The Bell family couldn’t do this. The witch seemed to have moved in to stay.
Then she developed a voice. First a sibilant whisper, than a strangled sort of gurgle. Eventually she began to sing gospel songs and to speak. From contemporary accounts (and there are a lot of them), the voice was very odd-sounding: metallic and somehow mechanical, it did not sound much like a human voice at all. From today’s perspective it seems the witnesses were trying to describe a computer-generated voice, perhaps like the one in your telephone that asks you to punch a number for more information.
And information was what they wanted. What are you? Where do you come from? What do you want? they asked her.
There was no shortage of answers. In fact, she appeared a little perplexed herself. Pressed for the truth, she seemed not to know what she was, and as parapsychologists have discovered, if spirits exist, they’re terrible liars.

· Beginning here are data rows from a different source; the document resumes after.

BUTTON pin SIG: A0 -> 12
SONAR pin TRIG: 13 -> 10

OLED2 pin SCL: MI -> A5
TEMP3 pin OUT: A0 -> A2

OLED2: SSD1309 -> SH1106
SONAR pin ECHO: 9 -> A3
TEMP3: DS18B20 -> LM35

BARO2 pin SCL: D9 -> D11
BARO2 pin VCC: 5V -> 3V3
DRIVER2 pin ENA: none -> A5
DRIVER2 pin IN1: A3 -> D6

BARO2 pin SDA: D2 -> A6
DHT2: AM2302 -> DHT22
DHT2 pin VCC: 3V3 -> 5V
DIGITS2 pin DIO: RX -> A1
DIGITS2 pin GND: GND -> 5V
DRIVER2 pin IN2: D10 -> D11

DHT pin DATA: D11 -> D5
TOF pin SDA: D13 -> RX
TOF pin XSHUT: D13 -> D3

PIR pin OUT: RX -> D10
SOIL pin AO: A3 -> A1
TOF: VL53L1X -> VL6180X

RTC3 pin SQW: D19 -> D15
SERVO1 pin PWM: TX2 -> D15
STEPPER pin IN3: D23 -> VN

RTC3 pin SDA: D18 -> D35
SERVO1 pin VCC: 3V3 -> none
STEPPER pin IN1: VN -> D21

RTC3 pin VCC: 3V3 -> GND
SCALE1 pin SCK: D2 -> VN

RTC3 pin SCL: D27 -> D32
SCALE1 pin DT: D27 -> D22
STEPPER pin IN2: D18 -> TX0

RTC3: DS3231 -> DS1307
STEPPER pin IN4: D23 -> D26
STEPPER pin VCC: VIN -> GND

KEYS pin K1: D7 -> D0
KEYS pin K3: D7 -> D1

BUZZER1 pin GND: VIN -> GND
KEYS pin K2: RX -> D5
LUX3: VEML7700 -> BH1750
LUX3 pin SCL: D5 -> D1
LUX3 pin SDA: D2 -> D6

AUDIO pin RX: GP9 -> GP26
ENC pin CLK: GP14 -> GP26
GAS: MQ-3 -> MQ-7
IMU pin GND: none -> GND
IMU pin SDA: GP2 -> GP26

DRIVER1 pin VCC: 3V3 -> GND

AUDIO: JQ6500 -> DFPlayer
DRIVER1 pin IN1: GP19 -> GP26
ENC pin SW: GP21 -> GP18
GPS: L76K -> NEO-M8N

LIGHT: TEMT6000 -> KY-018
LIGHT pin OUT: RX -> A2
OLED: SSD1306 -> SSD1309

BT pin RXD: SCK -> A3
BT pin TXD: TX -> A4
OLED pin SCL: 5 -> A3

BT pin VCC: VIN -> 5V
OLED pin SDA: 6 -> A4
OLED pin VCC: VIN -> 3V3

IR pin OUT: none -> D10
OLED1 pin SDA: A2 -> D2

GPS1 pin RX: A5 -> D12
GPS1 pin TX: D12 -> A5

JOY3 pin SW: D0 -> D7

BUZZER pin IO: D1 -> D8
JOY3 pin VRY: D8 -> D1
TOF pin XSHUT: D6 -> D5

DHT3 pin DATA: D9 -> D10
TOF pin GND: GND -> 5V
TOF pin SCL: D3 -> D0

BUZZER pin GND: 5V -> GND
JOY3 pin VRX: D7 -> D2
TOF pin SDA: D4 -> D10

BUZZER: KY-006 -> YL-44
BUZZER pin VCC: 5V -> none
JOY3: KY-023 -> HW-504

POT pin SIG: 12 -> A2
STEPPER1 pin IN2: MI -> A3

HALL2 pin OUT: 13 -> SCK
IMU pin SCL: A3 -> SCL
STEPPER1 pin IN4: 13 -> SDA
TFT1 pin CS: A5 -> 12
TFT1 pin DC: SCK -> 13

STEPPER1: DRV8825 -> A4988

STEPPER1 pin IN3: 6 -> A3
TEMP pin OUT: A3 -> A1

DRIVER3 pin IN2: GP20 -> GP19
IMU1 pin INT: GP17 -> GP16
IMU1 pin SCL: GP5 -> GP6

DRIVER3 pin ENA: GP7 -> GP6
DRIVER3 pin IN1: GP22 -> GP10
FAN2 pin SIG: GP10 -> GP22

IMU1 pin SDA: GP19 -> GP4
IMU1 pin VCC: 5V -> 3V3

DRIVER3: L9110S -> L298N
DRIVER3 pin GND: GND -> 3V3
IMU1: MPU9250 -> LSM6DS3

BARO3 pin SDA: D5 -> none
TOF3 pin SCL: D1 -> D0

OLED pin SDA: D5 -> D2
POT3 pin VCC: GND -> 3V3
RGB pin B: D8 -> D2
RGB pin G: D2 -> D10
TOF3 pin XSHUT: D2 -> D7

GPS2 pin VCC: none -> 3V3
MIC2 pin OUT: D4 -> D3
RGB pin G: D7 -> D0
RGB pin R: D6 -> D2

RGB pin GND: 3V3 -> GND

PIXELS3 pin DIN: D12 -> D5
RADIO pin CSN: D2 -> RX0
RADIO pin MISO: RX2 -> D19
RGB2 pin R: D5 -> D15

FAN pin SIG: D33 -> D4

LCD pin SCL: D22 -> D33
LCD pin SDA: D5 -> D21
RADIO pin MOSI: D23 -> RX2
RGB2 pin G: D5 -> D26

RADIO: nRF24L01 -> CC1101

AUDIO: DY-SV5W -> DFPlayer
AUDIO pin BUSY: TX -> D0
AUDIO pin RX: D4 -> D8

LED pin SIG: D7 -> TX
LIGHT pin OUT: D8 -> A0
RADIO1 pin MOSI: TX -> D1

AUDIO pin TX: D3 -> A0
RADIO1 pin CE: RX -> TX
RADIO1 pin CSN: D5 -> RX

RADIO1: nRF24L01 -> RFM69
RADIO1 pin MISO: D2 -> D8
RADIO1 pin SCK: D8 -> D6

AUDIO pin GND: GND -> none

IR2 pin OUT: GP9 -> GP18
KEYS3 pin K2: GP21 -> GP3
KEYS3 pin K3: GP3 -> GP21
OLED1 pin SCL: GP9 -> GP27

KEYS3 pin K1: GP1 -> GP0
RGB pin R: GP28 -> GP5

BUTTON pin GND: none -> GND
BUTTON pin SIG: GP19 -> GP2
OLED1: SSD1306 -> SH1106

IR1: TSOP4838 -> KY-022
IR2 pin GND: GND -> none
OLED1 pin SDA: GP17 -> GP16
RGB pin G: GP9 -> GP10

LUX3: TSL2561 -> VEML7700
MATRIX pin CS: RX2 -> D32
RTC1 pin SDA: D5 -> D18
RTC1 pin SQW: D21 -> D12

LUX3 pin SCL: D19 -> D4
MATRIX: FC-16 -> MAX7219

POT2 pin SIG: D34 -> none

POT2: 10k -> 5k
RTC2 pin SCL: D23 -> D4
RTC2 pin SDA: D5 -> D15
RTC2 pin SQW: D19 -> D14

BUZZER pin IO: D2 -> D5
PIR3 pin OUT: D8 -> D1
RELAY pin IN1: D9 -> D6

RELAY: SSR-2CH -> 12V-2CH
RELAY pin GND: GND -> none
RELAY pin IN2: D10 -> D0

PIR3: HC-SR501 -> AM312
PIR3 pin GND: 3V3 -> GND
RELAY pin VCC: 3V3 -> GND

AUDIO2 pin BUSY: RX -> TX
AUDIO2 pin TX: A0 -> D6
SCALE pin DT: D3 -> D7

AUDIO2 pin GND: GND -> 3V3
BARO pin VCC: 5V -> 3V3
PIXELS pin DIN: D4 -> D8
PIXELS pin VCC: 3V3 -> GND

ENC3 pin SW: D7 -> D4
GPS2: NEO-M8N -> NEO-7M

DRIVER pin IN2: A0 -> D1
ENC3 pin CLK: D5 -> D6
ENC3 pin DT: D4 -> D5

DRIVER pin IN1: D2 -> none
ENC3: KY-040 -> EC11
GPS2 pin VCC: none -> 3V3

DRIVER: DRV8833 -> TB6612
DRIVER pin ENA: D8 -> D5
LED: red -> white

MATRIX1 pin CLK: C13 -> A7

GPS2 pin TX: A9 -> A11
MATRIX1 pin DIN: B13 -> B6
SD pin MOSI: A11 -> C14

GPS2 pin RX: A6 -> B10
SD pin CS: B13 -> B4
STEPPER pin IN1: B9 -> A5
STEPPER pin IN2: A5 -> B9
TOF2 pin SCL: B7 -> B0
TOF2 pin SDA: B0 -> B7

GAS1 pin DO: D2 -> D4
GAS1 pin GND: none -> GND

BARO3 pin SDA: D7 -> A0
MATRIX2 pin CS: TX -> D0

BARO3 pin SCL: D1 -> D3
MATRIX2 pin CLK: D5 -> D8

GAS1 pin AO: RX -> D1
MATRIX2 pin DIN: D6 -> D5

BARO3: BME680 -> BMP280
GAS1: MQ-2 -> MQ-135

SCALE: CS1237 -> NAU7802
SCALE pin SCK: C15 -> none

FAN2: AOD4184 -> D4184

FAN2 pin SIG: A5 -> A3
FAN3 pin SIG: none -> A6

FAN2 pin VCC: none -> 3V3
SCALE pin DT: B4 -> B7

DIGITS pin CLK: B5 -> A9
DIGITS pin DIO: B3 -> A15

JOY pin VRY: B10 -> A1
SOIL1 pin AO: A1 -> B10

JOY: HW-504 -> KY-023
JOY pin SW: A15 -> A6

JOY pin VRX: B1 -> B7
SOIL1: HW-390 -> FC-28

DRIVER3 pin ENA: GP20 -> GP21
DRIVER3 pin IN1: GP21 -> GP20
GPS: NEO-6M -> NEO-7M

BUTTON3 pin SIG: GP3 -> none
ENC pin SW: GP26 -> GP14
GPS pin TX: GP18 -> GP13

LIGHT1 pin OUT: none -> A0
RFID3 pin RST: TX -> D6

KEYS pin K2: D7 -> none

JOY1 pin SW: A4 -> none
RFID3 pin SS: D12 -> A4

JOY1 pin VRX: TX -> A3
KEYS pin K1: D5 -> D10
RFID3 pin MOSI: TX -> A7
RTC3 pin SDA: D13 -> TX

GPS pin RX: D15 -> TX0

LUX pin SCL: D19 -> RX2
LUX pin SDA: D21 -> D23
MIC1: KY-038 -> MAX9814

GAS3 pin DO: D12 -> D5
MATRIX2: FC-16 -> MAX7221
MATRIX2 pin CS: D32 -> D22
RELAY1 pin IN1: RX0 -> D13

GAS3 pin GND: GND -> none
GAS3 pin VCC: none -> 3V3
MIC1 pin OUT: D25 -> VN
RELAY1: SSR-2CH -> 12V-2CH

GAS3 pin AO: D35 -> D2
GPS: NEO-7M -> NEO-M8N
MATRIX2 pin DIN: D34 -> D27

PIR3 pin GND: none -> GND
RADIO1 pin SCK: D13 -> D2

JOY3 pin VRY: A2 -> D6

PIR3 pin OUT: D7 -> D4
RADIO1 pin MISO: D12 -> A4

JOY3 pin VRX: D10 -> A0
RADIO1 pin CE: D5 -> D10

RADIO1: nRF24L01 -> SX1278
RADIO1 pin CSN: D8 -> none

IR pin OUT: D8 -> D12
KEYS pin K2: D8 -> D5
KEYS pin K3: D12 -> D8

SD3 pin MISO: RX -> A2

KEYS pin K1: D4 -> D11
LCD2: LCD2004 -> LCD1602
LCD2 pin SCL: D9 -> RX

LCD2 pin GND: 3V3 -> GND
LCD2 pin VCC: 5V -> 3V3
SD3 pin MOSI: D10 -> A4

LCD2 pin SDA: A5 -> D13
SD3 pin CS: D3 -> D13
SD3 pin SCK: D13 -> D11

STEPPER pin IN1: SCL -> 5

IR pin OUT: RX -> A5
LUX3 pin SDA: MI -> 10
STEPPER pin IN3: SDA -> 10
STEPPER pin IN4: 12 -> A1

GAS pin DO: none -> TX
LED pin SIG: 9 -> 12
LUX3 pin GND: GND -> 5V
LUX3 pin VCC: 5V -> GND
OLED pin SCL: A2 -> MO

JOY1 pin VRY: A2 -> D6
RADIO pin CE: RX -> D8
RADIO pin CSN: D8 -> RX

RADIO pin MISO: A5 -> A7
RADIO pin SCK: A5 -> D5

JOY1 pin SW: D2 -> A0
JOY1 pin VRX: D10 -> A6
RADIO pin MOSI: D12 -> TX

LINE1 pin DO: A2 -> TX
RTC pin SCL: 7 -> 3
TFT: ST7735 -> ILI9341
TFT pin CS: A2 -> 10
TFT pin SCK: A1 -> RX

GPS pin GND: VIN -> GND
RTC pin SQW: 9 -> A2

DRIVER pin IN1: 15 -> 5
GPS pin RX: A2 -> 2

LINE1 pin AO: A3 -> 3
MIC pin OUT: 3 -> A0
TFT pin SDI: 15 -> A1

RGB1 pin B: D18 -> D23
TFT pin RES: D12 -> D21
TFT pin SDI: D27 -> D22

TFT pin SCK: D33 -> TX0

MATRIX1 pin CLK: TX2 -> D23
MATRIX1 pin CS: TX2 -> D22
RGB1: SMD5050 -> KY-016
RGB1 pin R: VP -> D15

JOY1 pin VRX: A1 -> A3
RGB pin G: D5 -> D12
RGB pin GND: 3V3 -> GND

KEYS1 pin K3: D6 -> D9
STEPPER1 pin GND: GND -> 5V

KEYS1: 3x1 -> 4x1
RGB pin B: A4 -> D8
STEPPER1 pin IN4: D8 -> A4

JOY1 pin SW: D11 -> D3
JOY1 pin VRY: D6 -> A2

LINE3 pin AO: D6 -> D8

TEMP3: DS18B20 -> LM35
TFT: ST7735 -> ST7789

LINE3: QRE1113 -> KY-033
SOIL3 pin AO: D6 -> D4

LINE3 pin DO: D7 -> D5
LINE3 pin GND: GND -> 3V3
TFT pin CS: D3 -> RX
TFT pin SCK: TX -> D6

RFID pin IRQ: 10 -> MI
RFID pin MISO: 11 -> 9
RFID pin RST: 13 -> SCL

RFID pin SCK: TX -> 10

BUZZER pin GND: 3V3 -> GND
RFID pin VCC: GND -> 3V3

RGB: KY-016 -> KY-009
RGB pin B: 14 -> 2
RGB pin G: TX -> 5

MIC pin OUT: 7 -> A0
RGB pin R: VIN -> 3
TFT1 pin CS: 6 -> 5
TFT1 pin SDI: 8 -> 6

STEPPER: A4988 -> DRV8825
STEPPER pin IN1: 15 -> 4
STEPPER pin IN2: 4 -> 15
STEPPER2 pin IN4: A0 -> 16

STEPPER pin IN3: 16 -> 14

I am a spirit that has always been and will always be, she told them. I am everywhere and nowhere. Or she was the spirit of an Indian whose bones they’d disturbed. Or she was the spirit of a man who had buried an enormous amount of money on the Bell farm and wanted them to find it. Finally she said: I am no more or less than Kate Batts’ witch, and I am here to torture and kill old John Bell.
The Bell family came to refer to this four-year period as Our Family Trouble, and during that time there was a seemingly endless stream of folks arriving and departing. A few years before he became president, Andrew Jackson even considered it an adventure worthy of his reputation. He came with an entourage and wagons and tents and provisions, planning to stay a couple of weeks. But the spirit took offense to a professed “witch killer” they had brought along and ended up pulling his hair and humiliating him with slaps. After two days, the group unceremoniously packed up and left.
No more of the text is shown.